Ruth Padel, Where the Serpent Lives (2010): BookRabbit review

Where the Serpent Lives is the first novel by the poet Ruth Padel. I didn’t know much about Padel prior to reading the book, but the author biography mentioned that she’d been acclaimed for her nature writing – and, straight away, it was easy to see why. I found the first scene, which describes an encounter with a king cobra in the jungles of India, to be wonderfully intense, making poetry out of the precise language of science. Sadly, the novel never quite reached that level of intensity again.

Padel’s chief protagonist is Rosamund Fairfax, the daughter of Tobias Kellar, an eminent herpetologist, who might have followed her father into the biological sciences, but instead abandoned her university studies and embarked on a relationship with music mogul Tyler. Now, in 2005, Rosamund is forty-two years of age and living in London, unhappily married to a philandering Tyler, saddened and frustrated at the uncommunicative teenager her son Russel has become, and wanting nothing to do with her father (who’s still based in India, where Rosamund grew up). Where the Serpent Lives chronicles a year of drastic change in Rosamund’s life.

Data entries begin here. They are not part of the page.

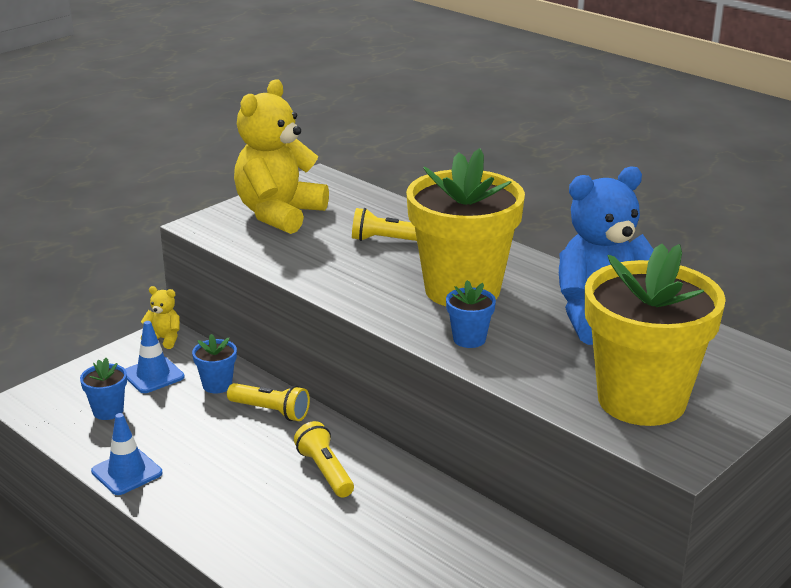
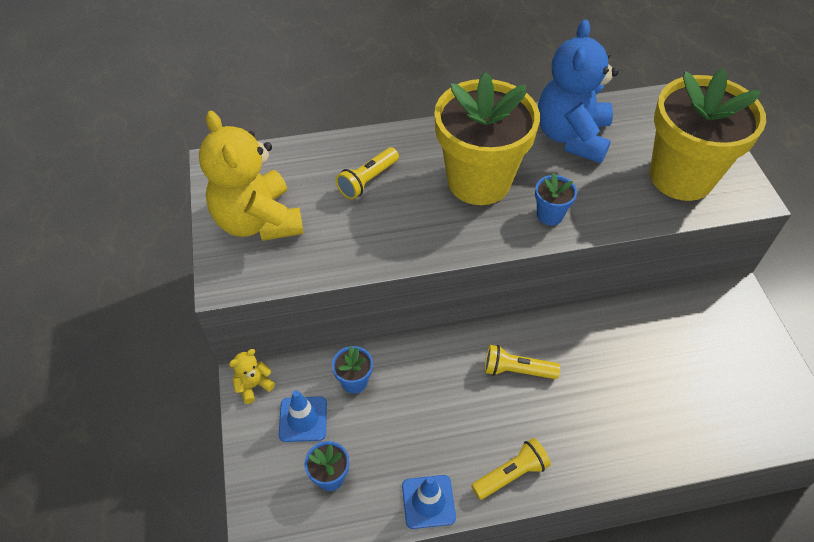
camera: 55 degrees left, 25 degrees up
(271, 411) = (418, 364): yellow flashlight -> yellow flashlight (511, 474)

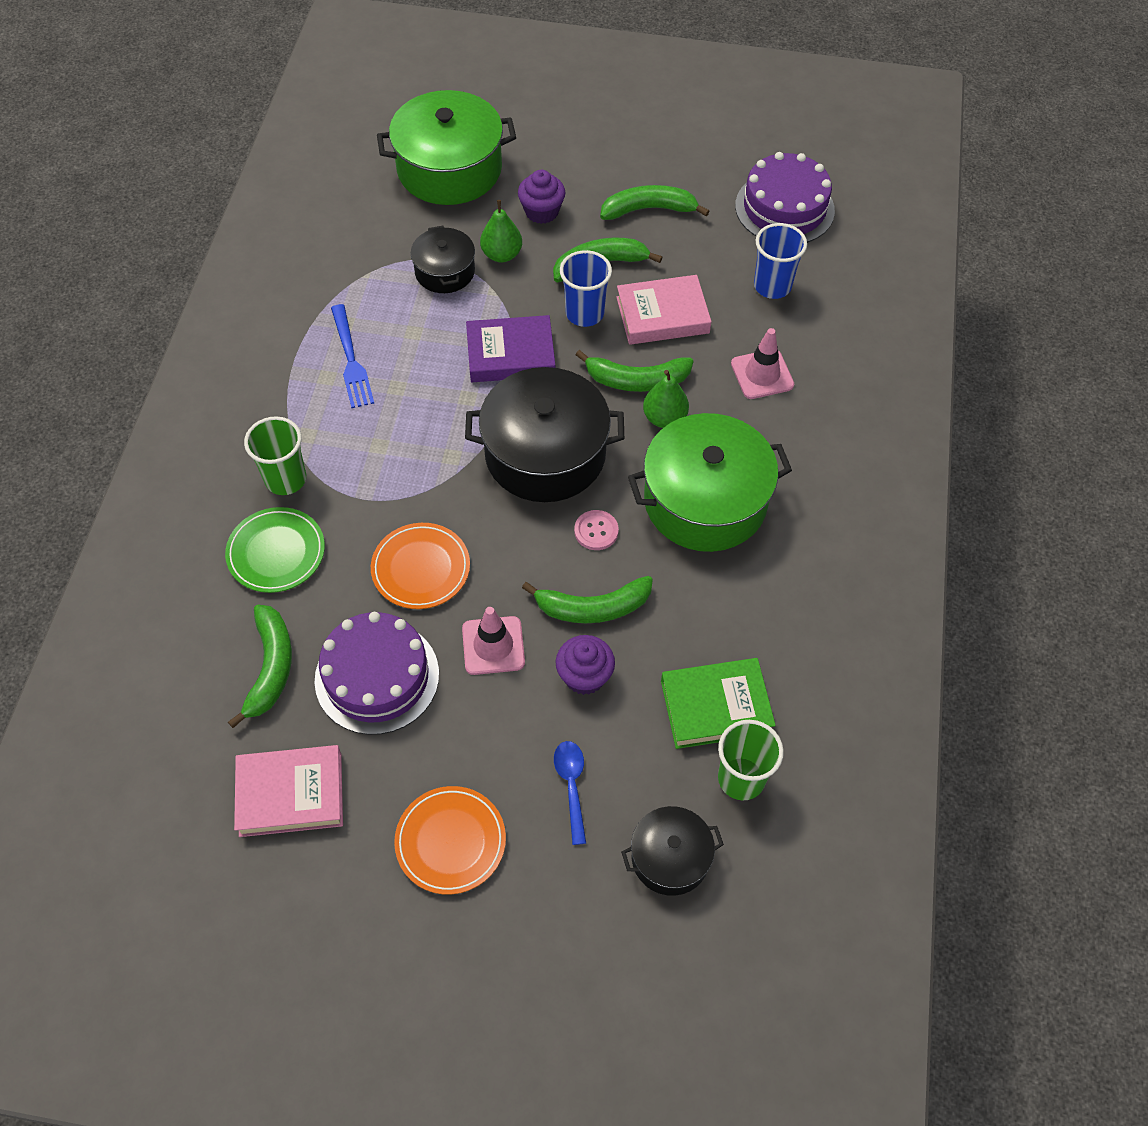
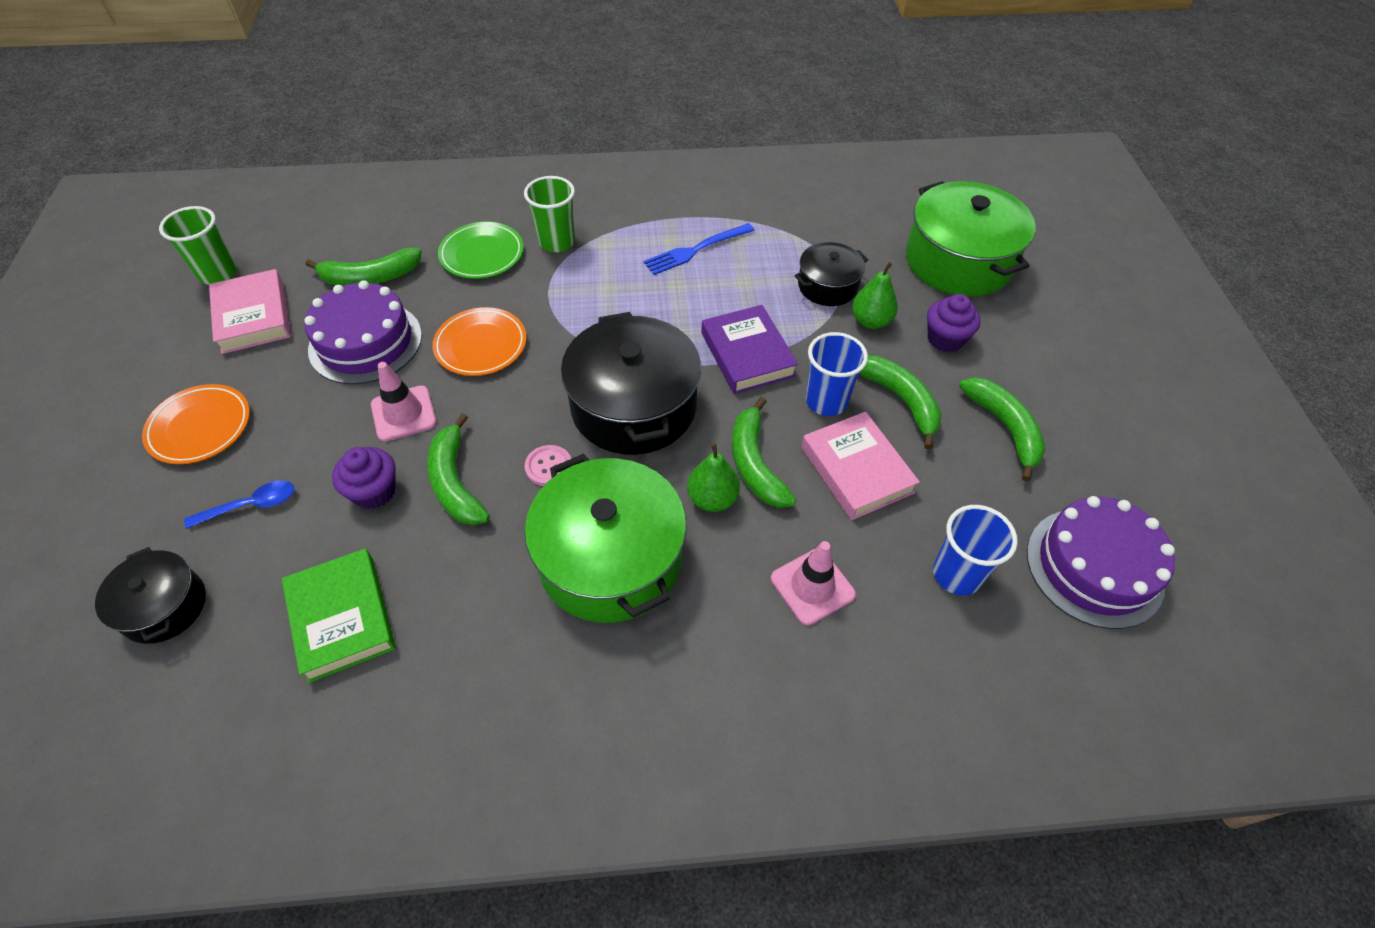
camera: 75 degrees right, 5 degrees down
(741, 779) = (252, 659): green cup -> green cup (218, 273)

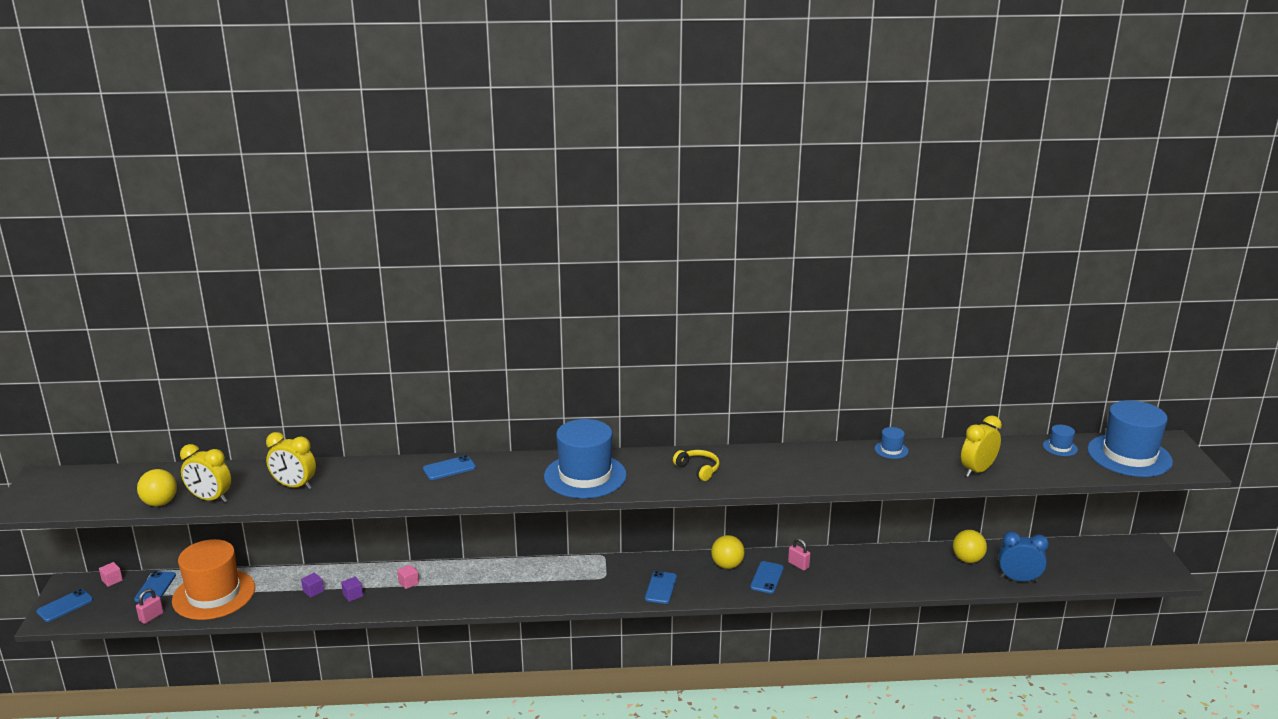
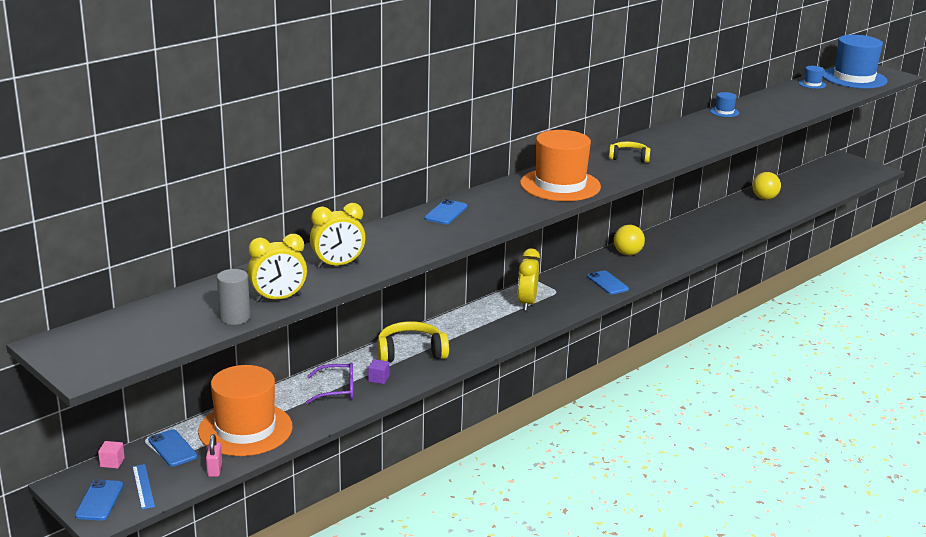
camera: 40 degrees left, 0 degrees up
(99, 608) = (143, 486): none -> blue ruler
(160, 503) = (234, 318): yellow ball -> grey cylinder
(313, 591) = (337, 390): purple cube -> purple glasses
(408, 582) = (410, 352): pink cube -> yellow headphones
(585, 476) = (560, 185): blue hat -> orange hat
(767, 578) = (665, 251): blue phone -> none
(798, 565) = (672, 237): pink padlock -> none
(977, 470) = (793, 108): yellow clock -> yellow clock (527, 303)
(1018, 579) = (809, 199): blue clock -> none

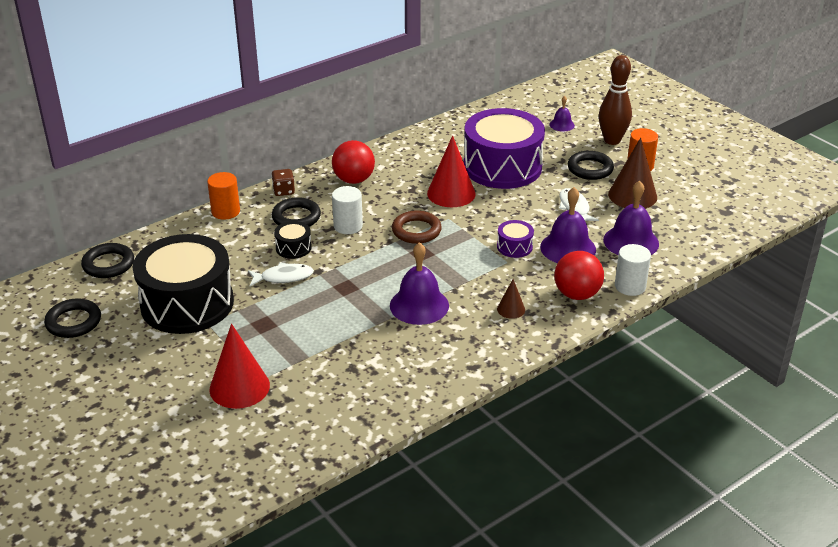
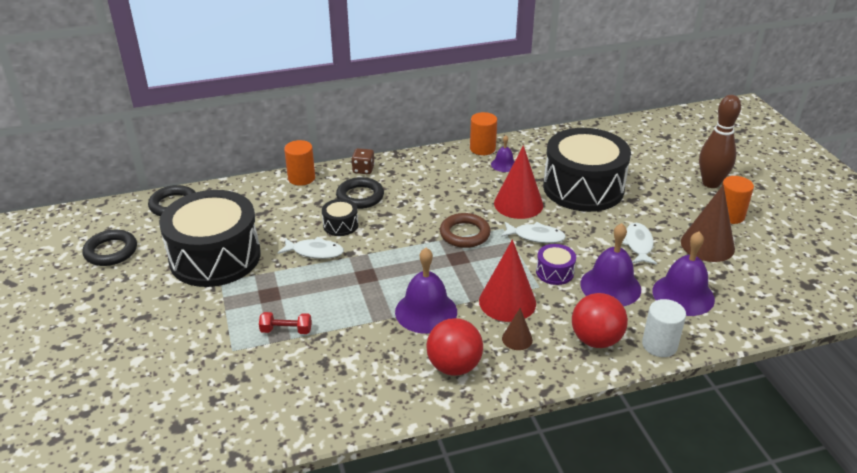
camera: 20 degrees right, 0 degrees up
(239, 387) = (208, 353): red cone -> red cone (507, 302)
(300, 351) = (286, 330): none -> red dumbbell
(348, 226) = (402, 215): white cylinder -> none
(354, 180) = (432, 172): red ball -> red ball (454, 366)
(389, 148) = (482, 149): none -> orange cylinder
(482, 219) = (536, 236): none -> white fish
(502, 167) = (583, 188): purple drum -> black drum
(562, 125) = (665, 158): purple bell -> purple bell (504, 164)
(590, 169) = (673, 208): black ring -> none

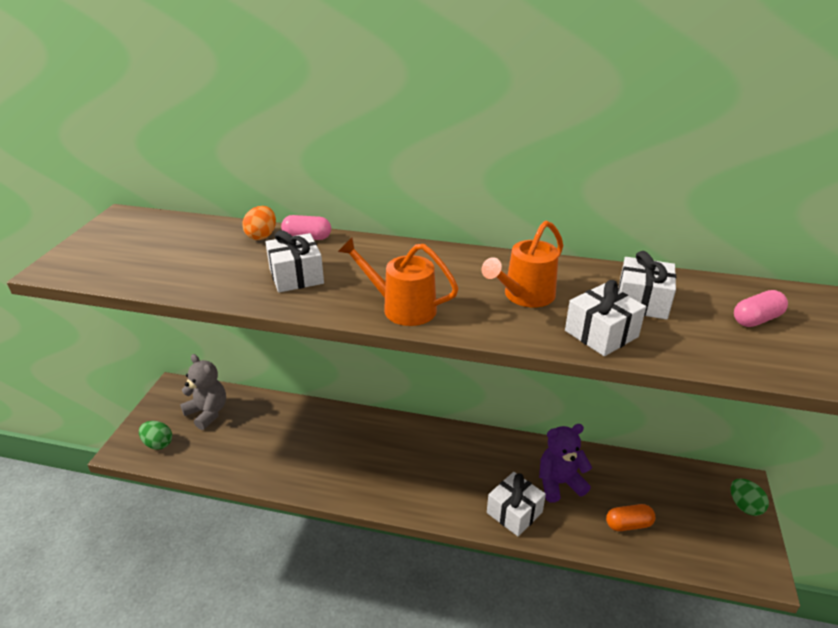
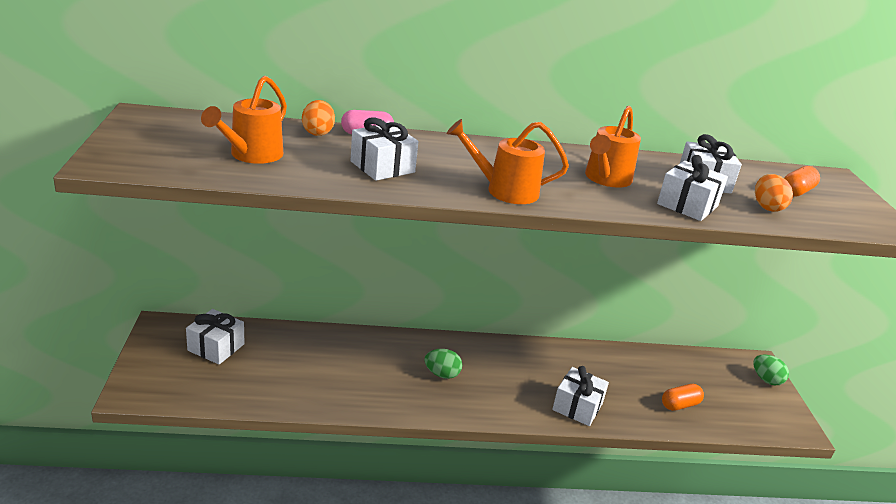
camera: 20 degrees left, 5 degrees down
(158, 444) = (171, 383): green egg -> green egg (442, 374)
(183, 261) = (251, 155): none -> orange watering can
(207, 413) = (216, 347): grey teddy bear -> white gift
(559, 483) = (607, 378): purple teddy bear -> none
(702, 340) = (767, 207): none -> orange egg
(756, 319) = (796, 191): pink capsule -> orange capsule

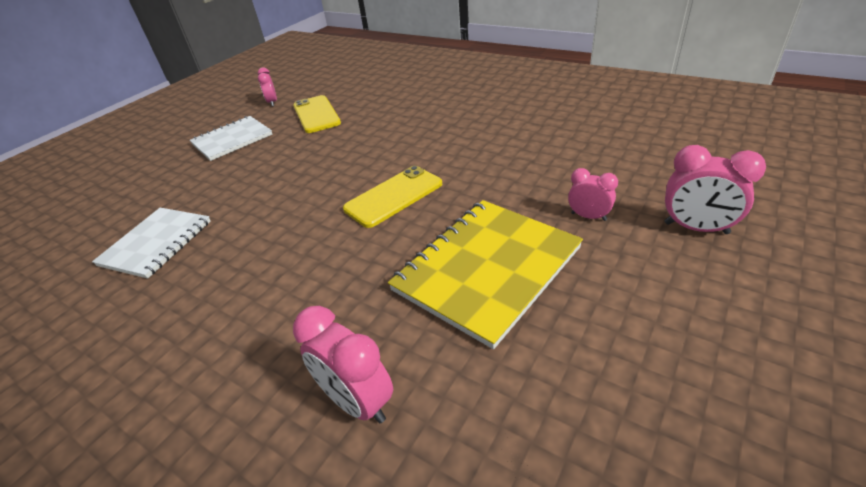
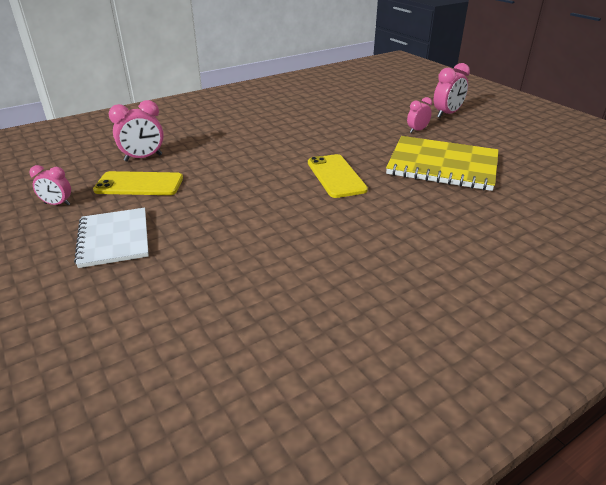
camera: 70 degrees left, 5 degrees down
(156, 243) = (287, 301): white notebook -> none
(357, 401) = (529, 222): pink clock -> pink clock (143, 158)
(487, 269) = (442, 165): yellow notebook -> yellow notebook turned 45 degrees counterclockwise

The key problem I have with Padel’s novel is not being able to engage with the central relationships. Partly, this is an issue of characterisation – Russel’s character seems to me not to rise above that of a stock ‘sullen teenager’; and, whilst there’s plenty of evidence that Tyler is a bad husband, one sees much less of the caring side that makes Rosamund stay with him – making her dilemma that bit harder to empathise with.

It’s also partly an issue of prose. There are moments where I find Padel’s writing sharply observant (such as when one of Tyler’s lovers reflects on her past in war-torn Kosovo and contrasts it with Tyler’s flippancy, concluding that he ‘did not live in a world where people died’ [168]); but much of it doesn’t command the same attention. Padel’s prose is at its most effective in the passages dealing with the book’s most extreme events – but the heart of Where the Serpent Lives concerns the everyday, where the prose is weaker; and, since the novel’s strengths lie on its fringes, the result is, naturally, uneven.

Where the Serpent Lives is a frustrating read that genuinely has its moments, some of them very good; but it’s hard not to wish for more than just moments.

This review first appeared on BookRabbit.com

2 Comments

  1. seen her books in the shop ,may have a closer look now ,need to spread wings from time to time

  2. David Hebblethwaite

    3rd February 2010 at 10:30 pm

    Must admit, I’m interested in trying some of her nature writing.